前半戦で出場時間率が 70% を下回っていた主力選手はカンセロ選手(負傷)、キエッリーニ選手(休養)、ベンタンクール選手(若手)の3名のみ。この起用方法ではチーム内に “不満分子” が発生するのは避けようがありません。
例年のアッレグリ監督は「11月頃までは様々な選手の組み合わせを模索する」というスタンスでした。普段とは異なるアプローチを採用した結果、歪みが生じてしまっていたのです。
「30% を下回る出場時間率」という厳しい現実を突き付けられているにも関わらず、「不満分子になるな」との要求はさすがに無理筋です。また、主力選手が負傷などで一定期間の離脱を余儀なくされた際の代えが効かなくなるという弊害も予想できたことです。

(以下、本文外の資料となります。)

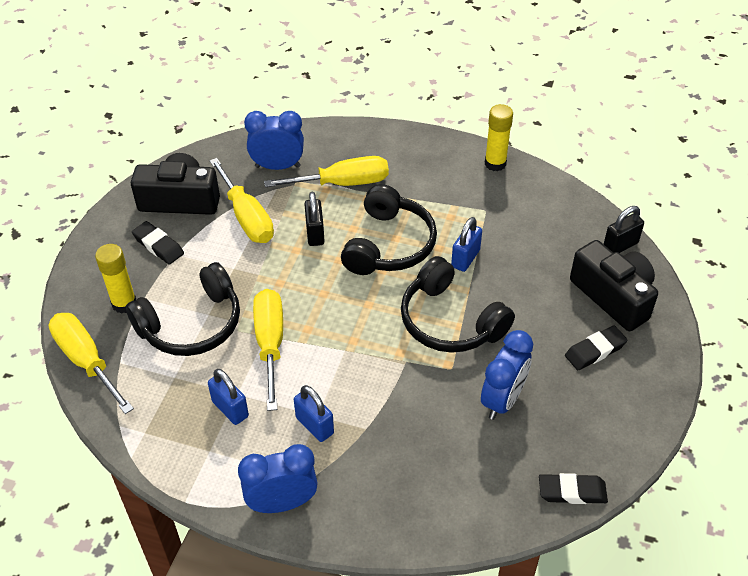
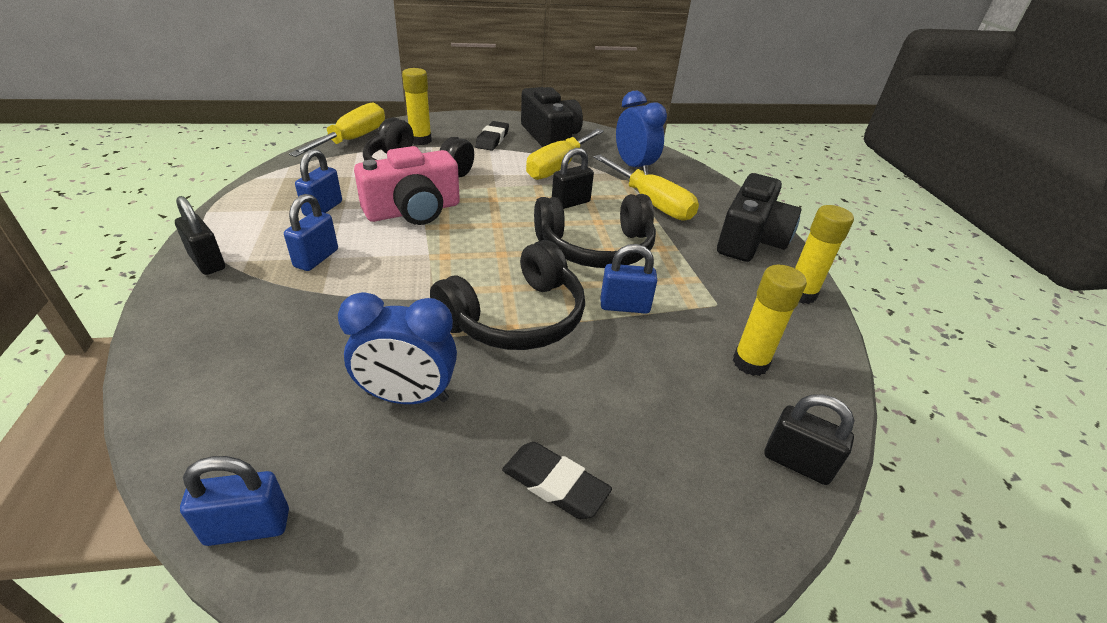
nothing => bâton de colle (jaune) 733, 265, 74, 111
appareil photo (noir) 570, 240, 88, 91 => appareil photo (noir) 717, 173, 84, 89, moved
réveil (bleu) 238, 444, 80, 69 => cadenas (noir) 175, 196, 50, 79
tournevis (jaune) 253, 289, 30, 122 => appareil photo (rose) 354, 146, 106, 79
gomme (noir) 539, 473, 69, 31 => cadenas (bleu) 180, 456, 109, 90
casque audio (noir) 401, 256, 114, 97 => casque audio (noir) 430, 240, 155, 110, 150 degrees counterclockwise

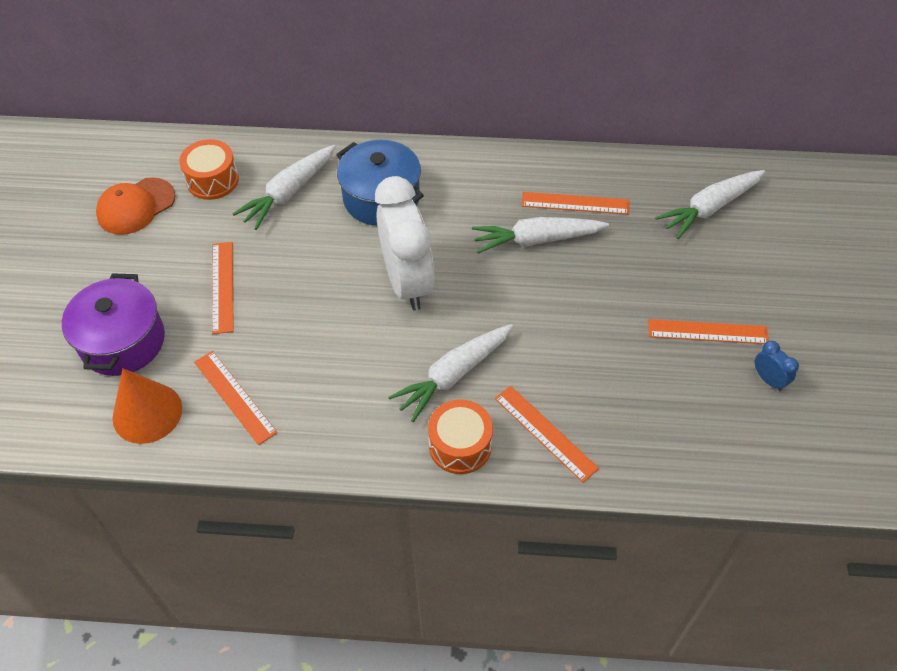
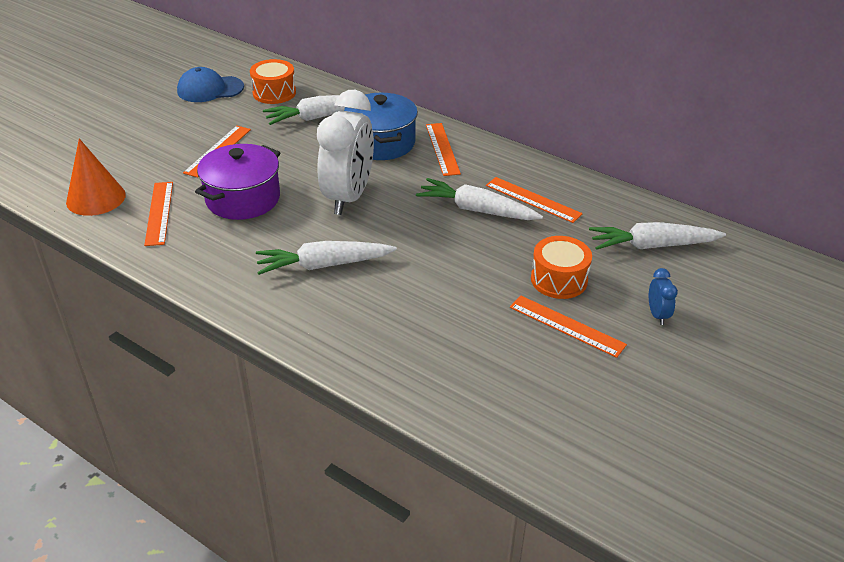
marmite (violet) 62, 273, 103, 103 => marmite (violet) 195, 144, 86, 76, moved
tambour (orange) 428, 399, 65, 75 => tambour (orange) 531, 236, 61, 63, moved
règle (orange) 495, 386, 104, 96 => règle (orange) 426, 123, 35, 53, moved
réveil (bleu) 755, 341, 44, 50 => réveil (bleu) 649, 268, 29, 57, moved
casquette (orange) 96, 177, 79, 58 => casquette (bleu) 177, 67, 67, 35

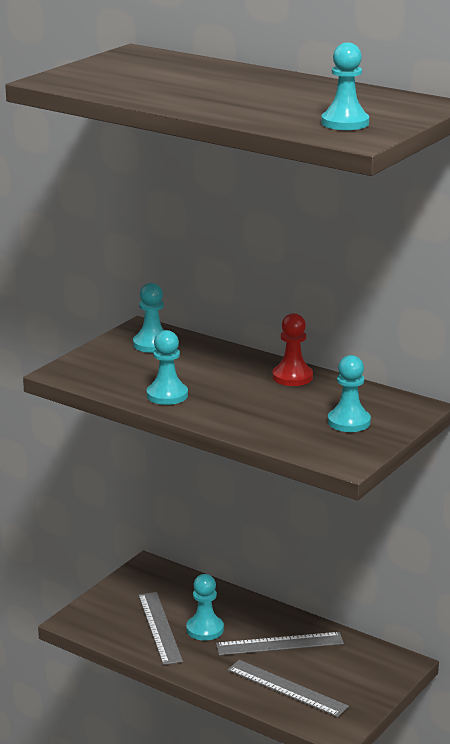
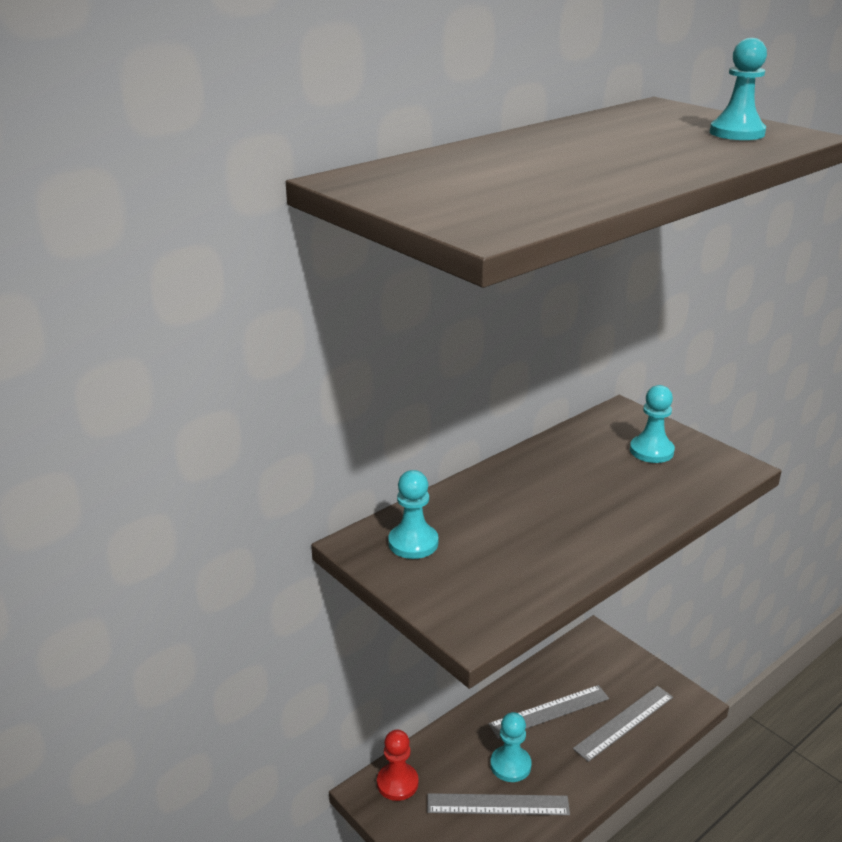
pion (turquoise) 147, 330, 41, 75 => nothing
pion (rouge) 273, 313, 40, 73 => pion (rouge) 377, 730, 41, 71, moved
règle (gris) 216, 632, 128, 23 => règle (gris) 488, 685, 121, 54, 60 degrees clockwise

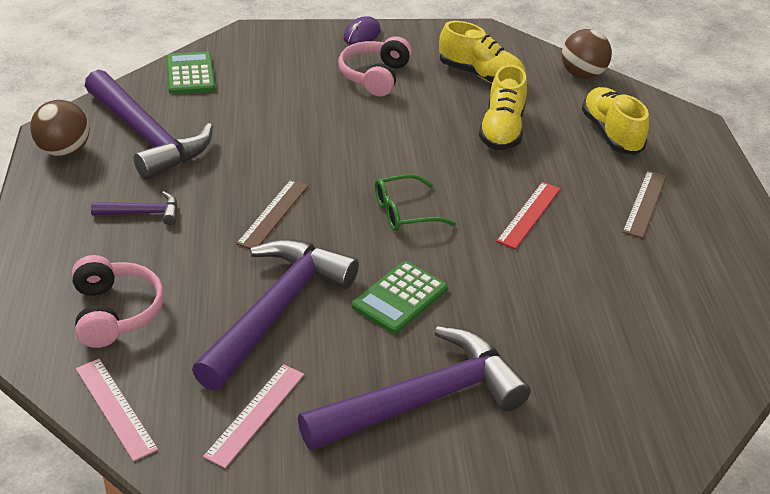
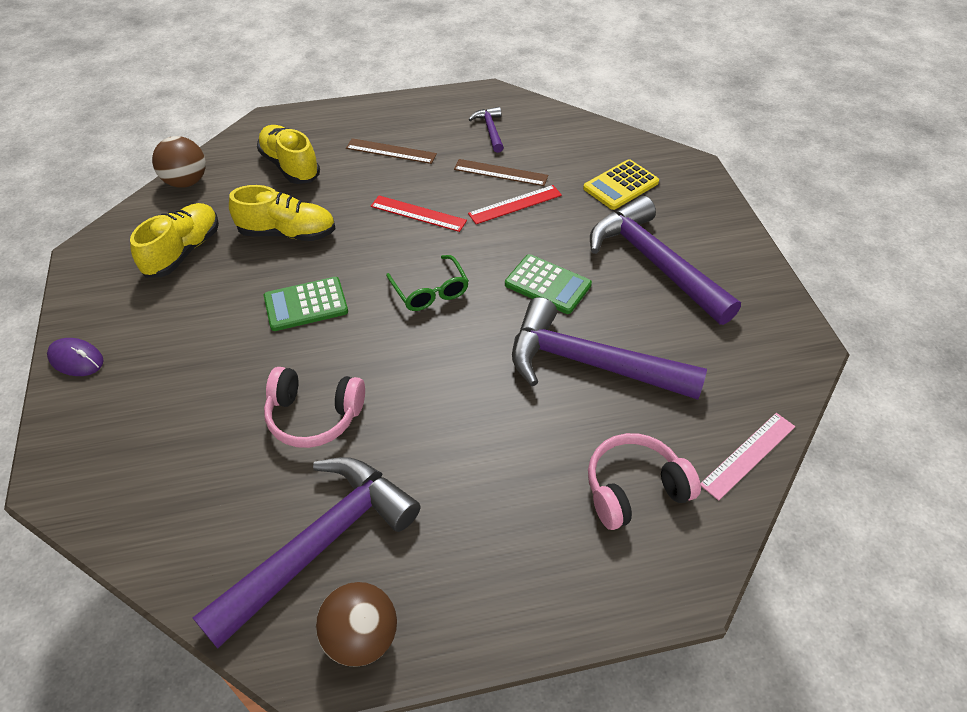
règle (rose) 203, 364, 101, 104 => nothing
nothing => règle (rouge) 468, 185, 94, 39
nothing => calculatrice (jaune) 583, 159, 76, 51
marteau (violet) 91, 191, 87, 34 => marteau (violet) 468, 107, 36, 46, moved
calculatrice (vert) 166, 51, 49, 43 => calculatrice (vert) 264, 277, 84, 54, moved
règle (marron) 236, 180, 73, 69 => règle (marron) 454, 159, 94, 27, moved
casque audio (rose) 338, 36, 74, 61 => casque audio (rose) 264, 367, 101, 81, moved
chaussure (jaune) 582, 87, 67, 68 => chaussure (jaune) 257, 125, 63, 59, 75 degrees clockwise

これらに対する備えが甘すぎたことは反省し、改善する必要はあると言えるでしょう。ちなみに、シーズン後半戦で控え選手が記録した出場時間は次のとおりです。
怪我で長期離脱を強いられた選手を除き、ほとんどの選手が 30% 近くの出場時間率を記録しています。これなら、選手が不満分子化することを回避できますし、他チームへの移籍を希望する選手が現れたとしても多額の移籍金を得られる公算が成り立つからです。
「選手を売るクラブではない」は「主力選手を売るクラブではない」であるべきです。選手を獲得するには選手を売るなど登録枠を開ける必要があるのですから、この点を踏まえてユベントスのフロント陣が来季のチーム編成をどうするのかに注目です。